Meer zwischen den Kontinenten
Über die Jahrtausende war das Meer zwischen den drei Kontinenten Afrika, Asien und Europa ein florierender Korridor, über den Menschen, Waren, Ideen und Technologien wanderten. Cyprian Broodbank nimmt uns mit auf eine Reise dorthin: von der Erstbesiedelung des Mittelmeerraums durch die Zeit vom Homo erectus bis zur Schlacht von Salamis am Vorabend der griechischen Klassik 480 v.Chr., als um das Mare Nostrum herum sehr ähnliche Gesellschaften entstanden waren. Er beschreibt die Vor- und Frühgeschichte dieses überseeischen Transitsystems sowie dessen Veränderungen im Zuge des gesellschaftlichen Wandels – eine Mammutaufgabe, beansprucht doch allein die Zeittafel des Buches, die vorherrschende Kulturen mit Räumen und Epochen verbindet, acht Seiten. Doch diesem umfassenden Anspruch wird der Autor gerecht: fachübergreifend, überregional und interdisziplinär führt er seinen Lesern vor Augen, wie Kulturen, Regionen und Zeiten verbunden waren, bei denen der stete Wandel die verbindende Konstante darstellte.
Auf die Einleitung lässt Broodbank einen methodischen und forschungsgeschichtlichen Teil folgen, um dann chronologisch fortzufahren. Die Kapitel lesen sich leicht, flüssig und pointiert, ohne es an wissenschaftlicher Genauigkeit und Detailreichtum missen zu lassen. Ein besonderer Reiz liegt darin, dass der Autor neben Forschungsergebnissen aus Archäologie, Kulturgeschichte und Naturwissenschaft auch kleine Anekdoten aus der Wissenschaftsgeschichte einfließen lässt und trotzdem nie den roten Faden verliert. Sein Fokus liegt auf den Küstenregionen des östlichen und westlichen Mittelmeers sowie den impulsgebenden Zonen im Fruchtbaren Halbmond und Ägypten. Hin und wieder hätte man aber gern mehr über die nördlichen Peripherien (West- und Mitteleuropa, Balkan, Schwarzmeer-Gebiete) erfahren. Auch über die Kontakte ins Sahara-Gebiet und darüber hinaus könnten stärker beschrieben sein, wobei dies sicherlich an fehlenden Forschungsergebnissen liegt.
Handel und Verbreitung
Grob lassen sich im Werk vier Abschnitte festmachen: die Ausbreitung des Menschen, die Weitergabe landwirtschaftlicher Techniken, die Entwicklungen von Handelssystemen sowie der Austausch von politischen/gesellschaftlichen/religiösen Ideen. Viel Wert legt Broodbank auf die Verbreitung von Lebewesen – vom Haushund bis zur Hausmaus – und den Handel mit Gütern, insbesondere vergänglichen, die meist nicht überdauert haben und somit selten Gegenstand wissenschaftlicher Betrachtung waren. Viele seiner Auslegungen sind geprägt von wirtschaftlichen und sozial-ökonomischen Denkweisen, so dass beim Lesen mitunter der Eindruck aufkommt, der Mensch stehe im Schatten seiner Handelswaren.

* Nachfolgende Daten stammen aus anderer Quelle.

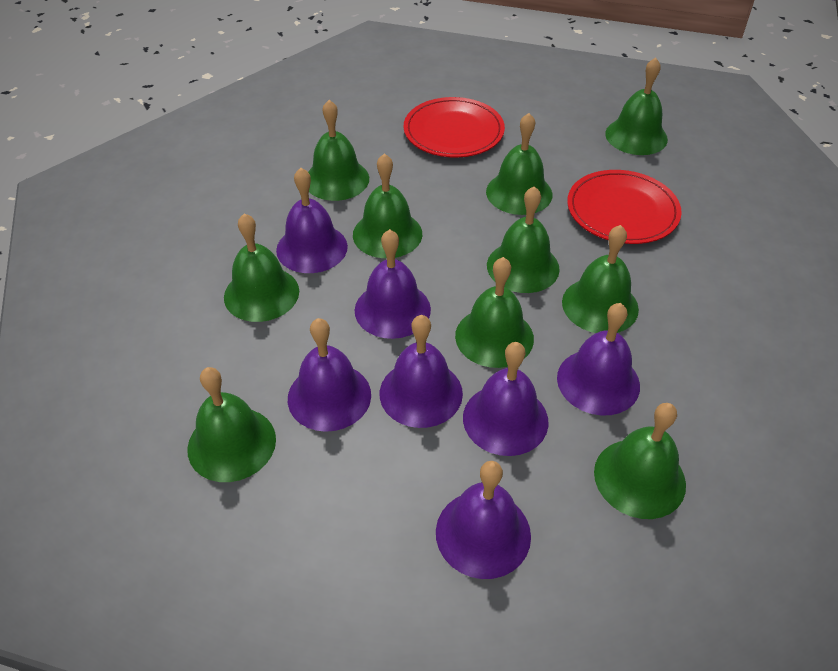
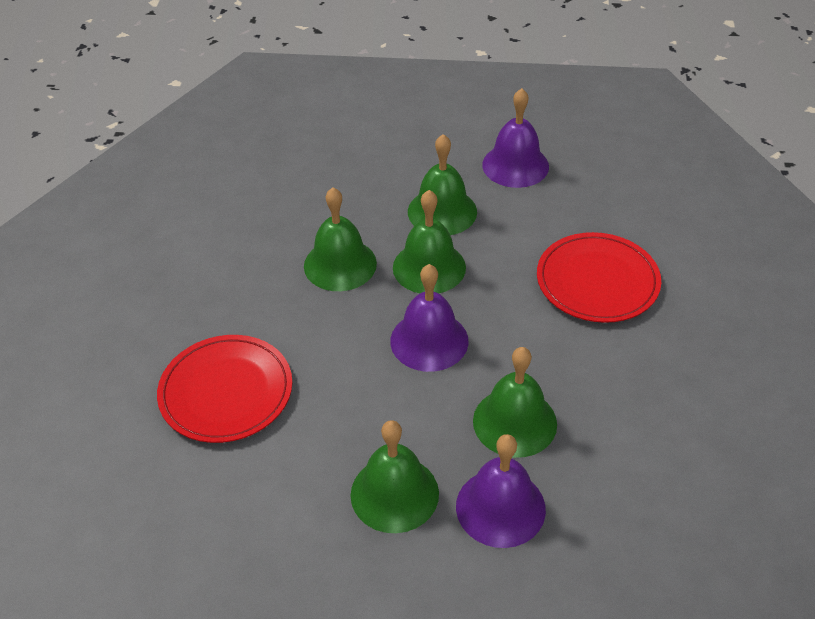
green bell: 10 -> 5
purple bell: 7 -> 3

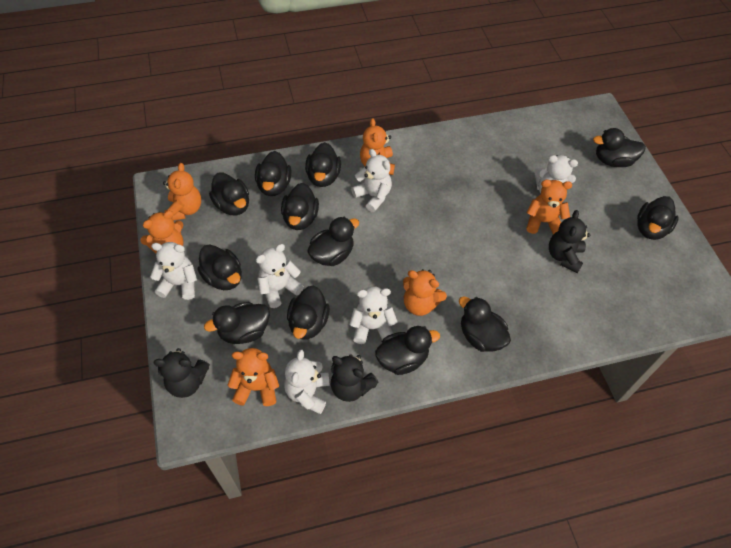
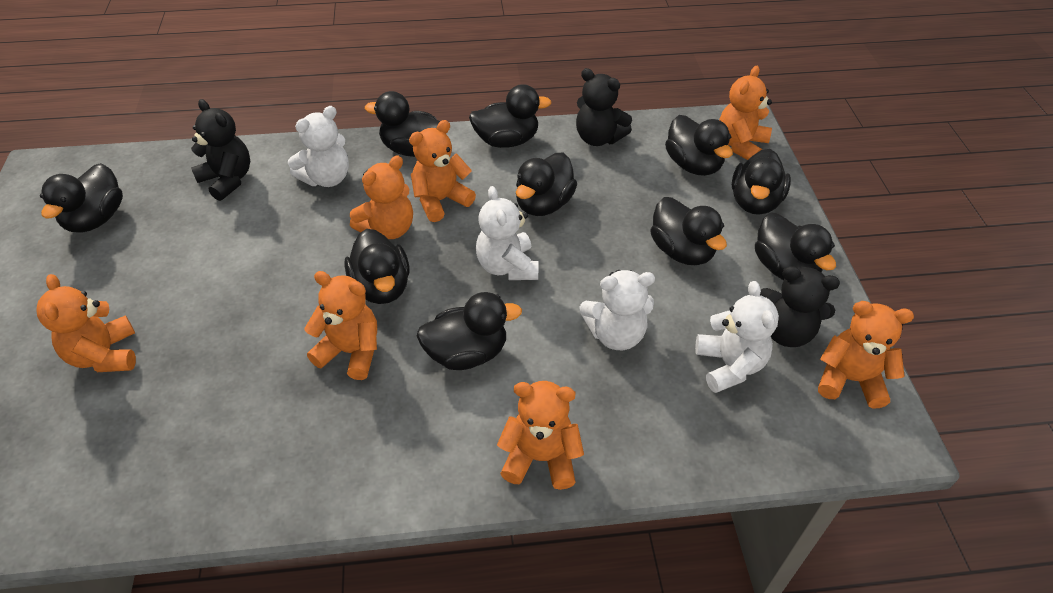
black duck: 12 -> 10
orange teddy bear: 6 -> 7
white teddy bear: 6 -> 4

Trotz einer interdisziplinären Betrachtung, insbesondere was den Einsatz von Natur- und Hilfswissenschaften angeht, bleibt der Autor in vielen Fragen der sozialen Interpretationen eher konservativ. Den möglichen Vergleich zwischen Vorgeschichte und ethnologisch dokumentierten Phänomenen – etwa zwischen früher Schifffahrt im Mittelmeer und polynesischer Hochsee-Nautik – lehnt er ab.
Das Buch enthält zahlreiche Bilder, Karten, Diagramme und Tafeln, die sich geschickt in den Text einfügen. Die vielen Querverweise und Fachbegriffe nehmen manchmal etwas überhand, man schlägt sie jedoch gerne nach, um dem spannenden Erzählfluss zu folgen. Immer wieder gelingt es dem Autor, Verbindungen zwischen der Vergangenheit und aktuellen Mittelmeer-Themen wie Umweltschutz, Tourismus, Wirtschaft und Migration herzustellen – unter anderem, indem er die Kulturgeschichte der beliebtesten Reiseziele behandelt.
»Die Geburt der mediterranen Welt« lädt die Leser ein, mitzudenken und mitzuforschen, etwa um beim nächsten Urlaub in der Region über das Reiseziel hinaus in die gesamte mediterrane Welt und ihre Historie zu schauen.